The Crisis In The Red Sea Threatens To Disrupt Global Supply Chains Even More...

•, By Michael

Do you remember the supply chain problems that we experienced during the darkest days of the COVID pandemic?  Well, now we are being warned that the crisis in the Red Sea could actually disrupt global supply chains to an even greater degree.  Needless to say, this comes at a really bad time because the U.S. economy has really been struggling lately.  The U.S. and the U.K. are desperate to resolve this crisis, and so they have been bombing the living daylights out of the Houthis in Yemen.  We haven't seen anything quite like this from the U.S. military since the early days of the wars in Afghanistan and Iraq.  On Monday, there was yet another round of air and missile strikes…
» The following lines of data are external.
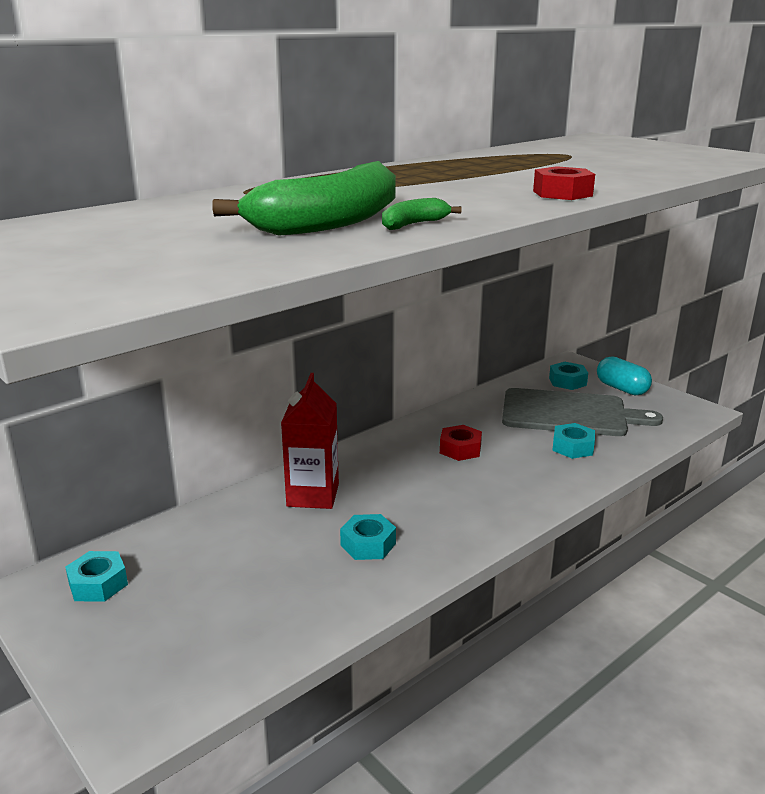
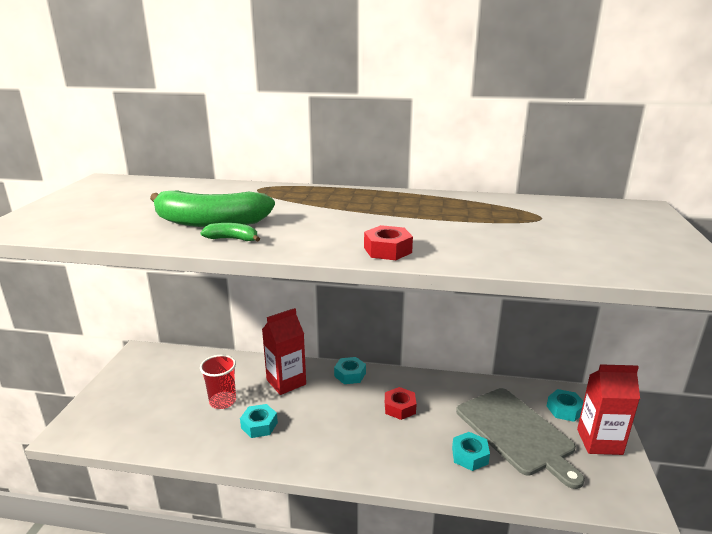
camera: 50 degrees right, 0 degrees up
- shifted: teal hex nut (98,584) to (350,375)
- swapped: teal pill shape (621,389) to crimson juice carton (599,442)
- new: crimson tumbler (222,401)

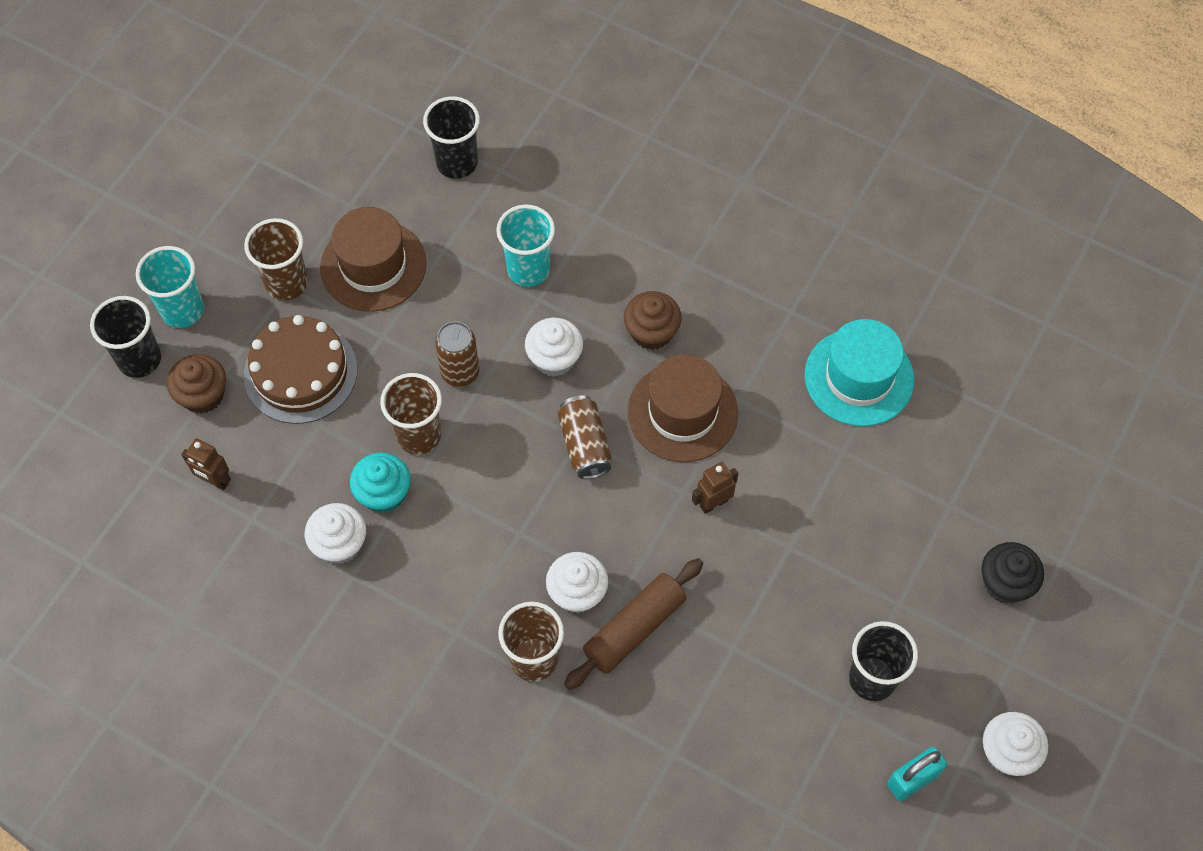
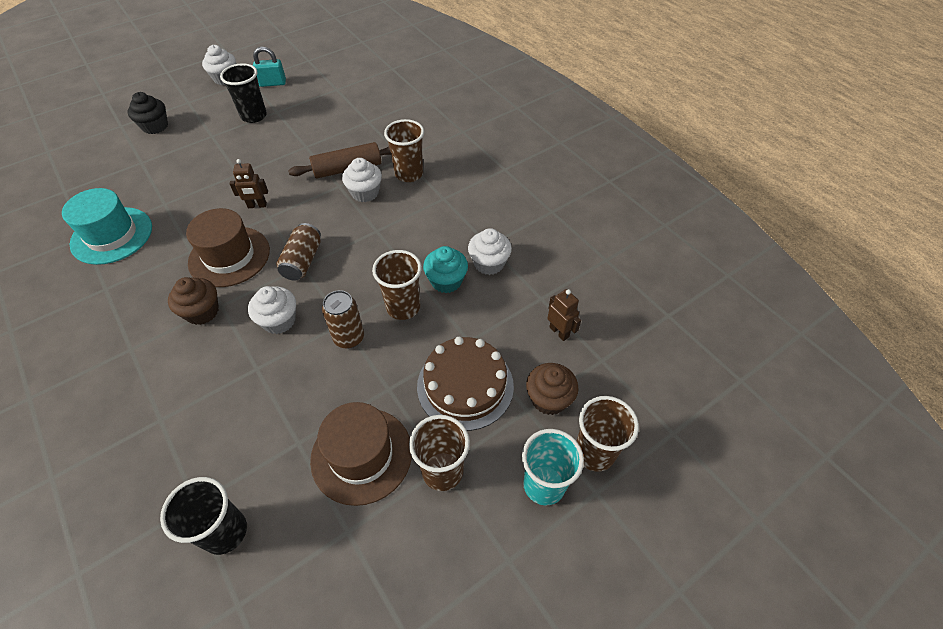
camera: 155 degrees left, 10 degrees down
- repainted: jet-black tumbler (139,359) to russet tumbler (594,452)
- gone: teal tumbler (528,269)

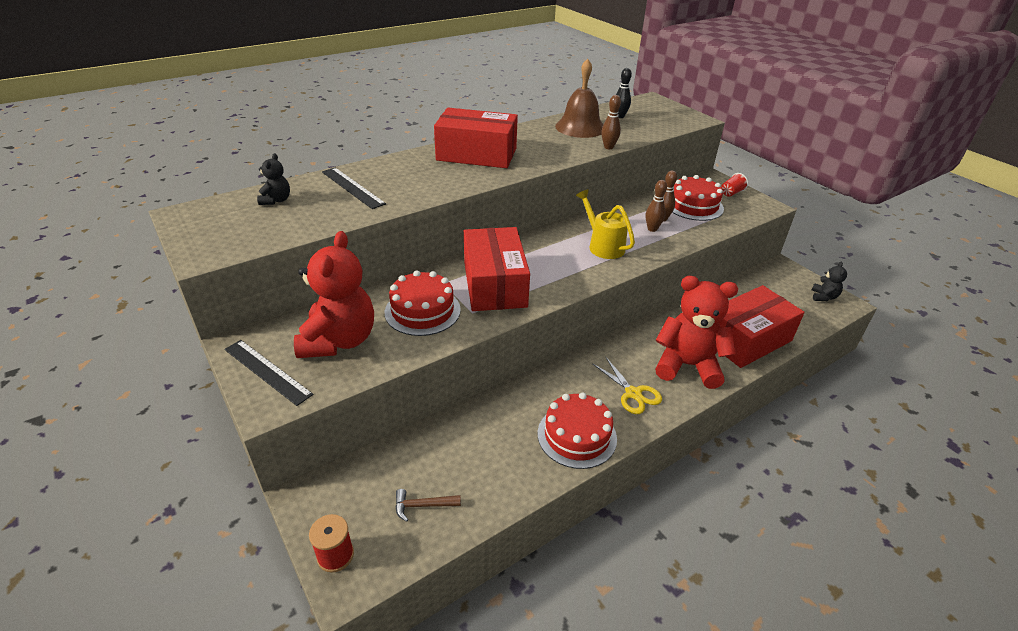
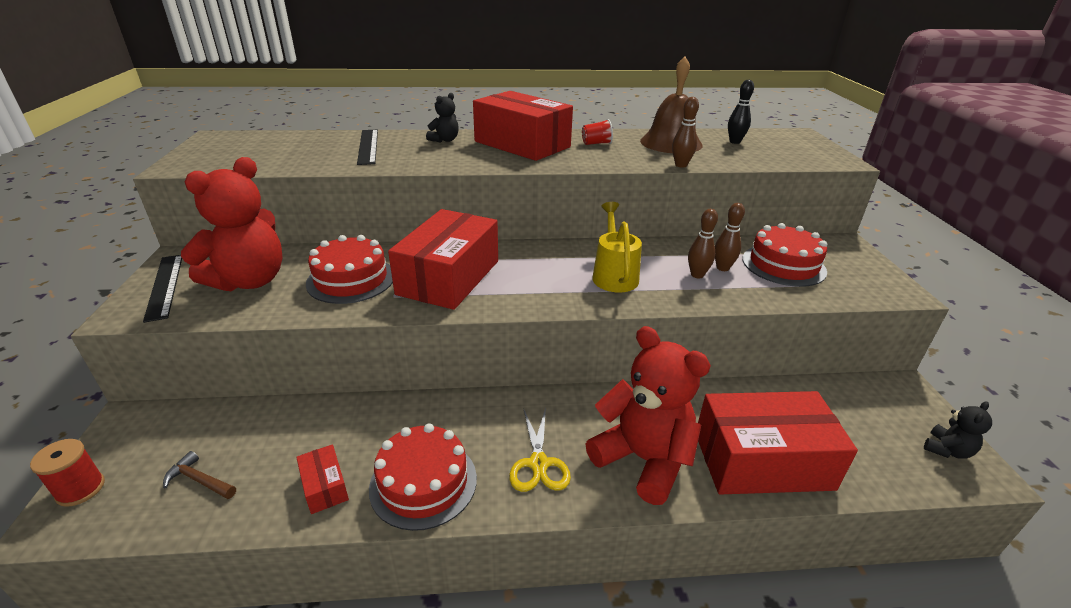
camera: 30 degrees right, 5 degrees down
- shifted: jet-black teddy bear (276,200) to (445,140)
- shifted: crimson tumbler (731,193) to (596,143)
- new: crimson box (324,486)

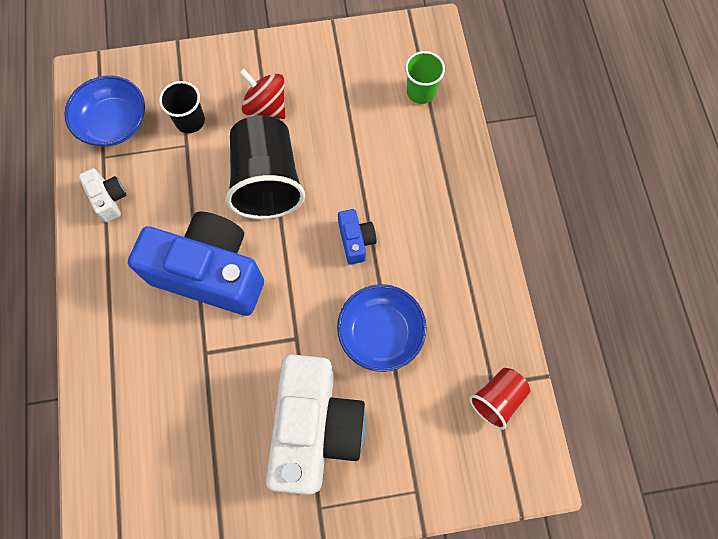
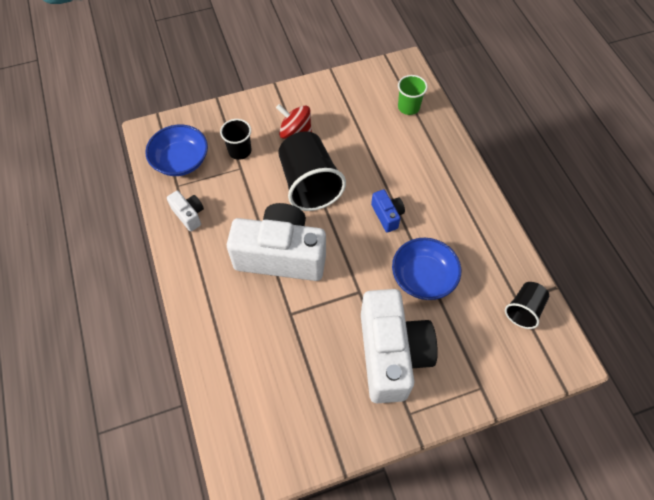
camera: 10 degrees left, 10 degrees down
- repainted: cobalt compact camera (210,273) to pure white compact camera (281,255)
- repainted: crimson tumbler (497,399) to jet-black tumbler (524,310)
The U.S. and U.K. conducted large-scale air and missile strikes on Houthi rebel facilities across Yemen on Monday, according to a joint statement, stepping up operations against the militant group as it vows to continue attacking ships in the Red Sea.

The U.S. and U.K. militaries, with support from Australia, Bahrain, Canada and the Netherlands, hit eight Houthi targets in Yemen in response to the Houthis' continued attacks, according to a joint statement from the countries involved. The precision strikes were "intended to disrupt and degrade the capabilities that the Houthis use to threaten global trade and the lives of innocent mariners," the statement said.

Unfortunately, so far the strikes don't seem to be doing much good.

The Houthis continue to attack commercial vessels in the Red Sea, and this is greatly frustrating U.S. officials.

When asked about the air and missile strikes, Joe Biden admitted that they are not working but he says that they will continue anyway

President Joe Biden and his top aides have repeatedly said strikes on Houthi targets alone won't stop the Iran-backed militants from threatening commercial ships in the Middle East.